WILLIAM SHAKESPEARE 1
Home Artists Corner Framed?
Anne Hathaway married William Shakespeare at 26. Most people married at 11 or 12. Anne Hathaway's home had 3 bedrooms, no bathroom, a kitchen and a small parlor used only for company. Parents shared a bedroom. Anne shared a queen sized bed with 2 sisters and 6 servant girls, sleeping cross-wise on the bed. 6 brothers and 30 field workers shared the other bedroom, with no bed. They slept in their blankets on the floor. With no indoor heat the extra bodies kept them warm.
People were small. Men were 5'6", women 4'8". 27 people lived in the house. Most people married in June. They took their yearly bath in May in a big tub of hot water. They smell by June, so brides carried bouquets. The man of the house got the nice clean water. Next were other sons and men, then women, children, babies. By then the water was pretty thick. Throw babies out with bath water so dirty you could lose someone in it.
Houses had thatched roofs. Thick straw piled high, no wood underneath, the only warm place for small animals. Dogs, cats and other small animals, mice, rats, bugs, all lived in the roof. When it rained it was slippery. Animals slipped and fell off the roof, raining cats and dogs. People had to clean up things falling in the house. Bugs and animal droppings messed up nice clean beds. Posts with sheets hung over the top prevented it. Thus 4 poster canopied beds.

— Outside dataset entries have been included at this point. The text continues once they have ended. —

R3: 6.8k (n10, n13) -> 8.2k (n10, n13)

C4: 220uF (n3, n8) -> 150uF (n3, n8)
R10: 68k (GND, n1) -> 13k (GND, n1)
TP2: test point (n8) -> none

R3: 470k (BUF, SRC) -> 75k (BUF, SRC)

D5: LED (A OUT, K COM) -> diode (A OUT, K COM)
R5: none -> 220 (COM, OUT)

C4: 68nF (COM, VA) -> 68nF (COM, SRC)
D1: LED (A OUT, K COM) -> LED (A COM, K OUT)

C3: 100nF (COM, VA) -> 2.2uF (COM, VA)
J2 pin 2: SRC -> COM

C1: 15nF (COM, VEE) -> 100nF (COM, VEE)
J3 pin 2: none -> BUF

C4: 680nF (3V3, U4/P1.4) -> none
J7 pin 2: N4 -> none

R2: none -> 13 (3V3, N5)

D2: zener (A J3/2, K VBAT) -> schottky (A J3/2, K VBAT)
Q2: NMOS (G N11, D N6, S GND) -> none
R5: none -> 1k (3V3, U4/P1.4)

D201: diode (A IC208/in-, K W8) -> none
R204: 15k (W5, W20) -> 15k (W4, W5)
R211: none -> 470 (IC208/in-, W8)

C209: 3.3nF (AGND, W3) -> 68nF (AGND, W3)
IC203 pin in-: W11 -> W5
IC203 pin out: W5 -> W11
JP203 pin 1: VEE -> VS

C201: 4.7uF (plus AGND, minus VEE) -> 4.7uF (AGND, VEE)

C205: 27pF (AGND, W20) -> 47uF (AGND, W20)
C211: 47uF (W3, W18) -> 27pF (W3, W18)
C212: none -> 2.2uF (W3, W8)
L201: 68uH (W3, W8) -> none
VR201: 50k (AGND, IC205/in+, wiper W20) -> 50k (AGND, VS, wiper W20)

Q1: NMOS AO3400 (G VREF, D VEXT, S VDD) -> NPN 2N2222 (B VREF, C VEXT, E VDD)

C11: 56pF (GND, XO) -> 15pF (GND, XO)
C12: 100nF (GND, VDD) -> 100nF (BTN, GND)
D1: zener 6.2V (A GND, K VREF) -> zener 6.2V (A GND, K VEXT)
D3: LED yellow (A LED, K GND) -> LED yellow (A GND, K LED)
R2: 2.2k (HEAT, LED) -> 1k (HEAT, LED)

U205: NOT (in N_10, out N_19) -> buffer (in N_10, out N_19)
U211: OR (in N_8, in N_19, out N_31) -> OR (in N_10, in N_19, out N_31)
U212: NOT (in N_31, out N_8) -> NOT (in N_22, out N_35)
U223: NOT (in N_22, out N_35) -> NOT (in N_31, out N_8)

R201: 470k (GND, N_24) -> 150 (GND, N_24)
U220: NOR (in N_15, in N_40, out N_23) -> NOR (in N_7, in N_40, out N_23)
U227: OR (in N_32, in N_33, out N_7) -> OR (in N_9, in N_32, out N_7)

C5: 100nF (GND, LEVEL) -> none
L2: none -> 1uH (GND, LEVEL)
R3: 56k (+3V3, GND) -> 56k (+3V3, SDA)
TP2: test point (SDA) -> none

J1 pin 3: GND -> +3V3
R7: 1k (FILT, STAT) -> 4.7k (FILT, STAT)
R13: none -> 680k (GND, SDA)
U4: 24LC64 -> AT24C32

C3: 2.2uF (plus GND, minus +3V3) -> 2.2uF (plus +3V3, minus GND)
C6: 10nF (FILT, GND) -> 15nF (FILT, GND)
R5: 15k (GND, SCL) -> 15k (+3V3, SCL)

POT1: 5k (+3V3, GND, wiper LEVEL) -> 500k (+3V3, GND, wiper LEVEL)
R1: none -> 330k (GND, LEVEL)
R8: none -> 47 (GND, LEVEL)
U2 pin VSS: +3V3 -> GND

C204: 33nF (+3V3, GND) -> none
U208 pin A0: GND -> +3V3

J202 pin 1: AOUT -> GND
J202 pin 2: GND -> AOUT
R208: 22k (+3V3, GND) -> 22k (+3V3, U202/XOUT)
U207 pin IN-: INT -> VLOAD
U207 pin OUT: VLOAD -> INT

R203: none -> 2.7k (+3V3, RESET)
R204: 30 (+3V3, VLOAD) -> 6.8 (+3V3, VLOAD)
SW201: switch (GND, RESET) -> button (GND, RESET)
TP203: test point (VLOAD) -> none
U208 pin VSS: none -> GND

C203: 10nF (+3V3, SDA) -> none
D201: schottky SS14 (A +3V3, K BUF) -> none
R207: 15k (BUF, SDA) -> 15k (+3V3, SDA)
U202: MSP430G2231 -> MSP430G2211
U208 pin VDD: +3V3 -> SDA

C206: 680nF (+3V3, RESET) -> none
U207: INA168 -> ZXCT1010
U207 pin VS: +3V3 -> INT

Most floors were dirt - "dirt poor". Wealthy had slate floors, slippery wet in winter STONE COLD so cold in winter bare skin touching them stuck. Only kitchens were heated in winter. People spread thresh on slate floors for warmth and traction. All winter they added and added it until opening the door it slipped out. A piece of wood at the entry was a thresh hold. SPRING CLEANING - layer of hay in kitchen, discarded in spring.
Peas porridge hot, peas porridge cold, peas porridge in the pot 9 days old. People cooked over kitchen fires, with fireplaces in the kitchen/parlor and sometimes the master bedroom. A big kettle always hung over the fire. Every day they lit the fire and added things to the pot, mostly vegetables. They ate the stew for dinner and left leftovers in the pot to get cold overnight and start over the next day. Sometimes the stew had food in it a month old! Pork was a special occasion. When company came they had a rack in the parlor where they hung bacon to show off. To bring home the bacon meant wealth. Cutting off a piece to share with guests they sat around and chewed the fat.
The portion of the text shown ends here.